Well, that discussion is for the other thread we were talking in. But as I've already said, Bercy was the only carpet court left on tour. Now how doesn't helping kill of carpet at Bercy not equate to killing off carpet altogether?
For one, it would send a message throughout any tournament organisation that the world's biggest star does no like carpet and thus would have little enthusiasm playing on the surface and especially if it wasn't mandatory, so there goes one incentive to bring back carpet to the tour. And second of all, when carpet became extinct on tour, then why would anyone even think about bringing it back, considering the direction tennis is heading into?
I'm not saying it's Federer's fault that carpet is gone, but I am saying that in a few years time, it might look like Federer's influence could have been crucial. If Federer wanted carpet to stay and voiced his opinion on why it should stay and influenced others on voicing their opinions (there's plenty), then it might still be with us.
As I just said, if you read that thread (as I just did as I found it a nice flashback to MTF back in the days as well as tennis during the Fedal domination), you'd see that people were suggesting some tournaments were going to change after Bercy.
The reason it switched was to attract the top players and because Madrid had switched. They're not independent events. In order to make the transition easier, Paris switched.
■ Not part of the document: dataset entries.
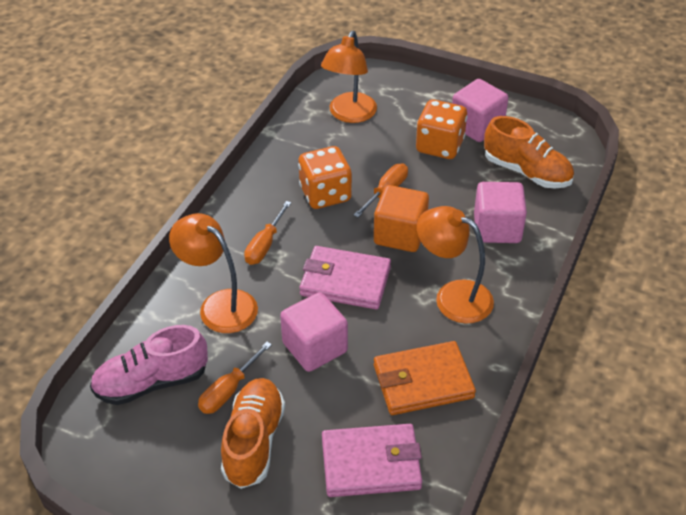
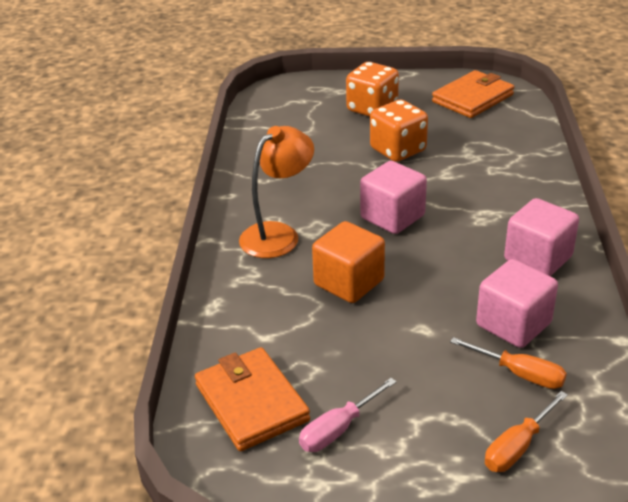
orange lamp: 3 -> 1
orange screwdriver: 3 -> 2
orange shoe: 2 -> 0
orange wallet: 1 -> 2
pink screwdriver: 0 -> 1
pink shoe: 1 -> 0
pink wallet: 2 -> 0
Sure, you can blame Federer (obviously he has his blame here) but he's stopped a ridiculous amount of controversial and rather stupid decisions over the years, so I guess he cannot always get it right.
Federer and Nadal asked for a change in the Paris-Bercy surface
How does that show anything?
Please tell me which other events where carpet after Moscow Paris 2006. I'm generally interested to know if there was one left. There might be one I'm missing out on.
Certainly there was none as big and as prestigious as Paris, which is really what carpet deserved.
It was this post that I referenced. I am not sure if it's accurate but it seems I may have to go back and google some of this. I am not a blind Fed worshipper but I've heard this slayer of carpet too often to not check these claims.
EDIT: Just checked - Basel and Paris both switched to hard in 2007.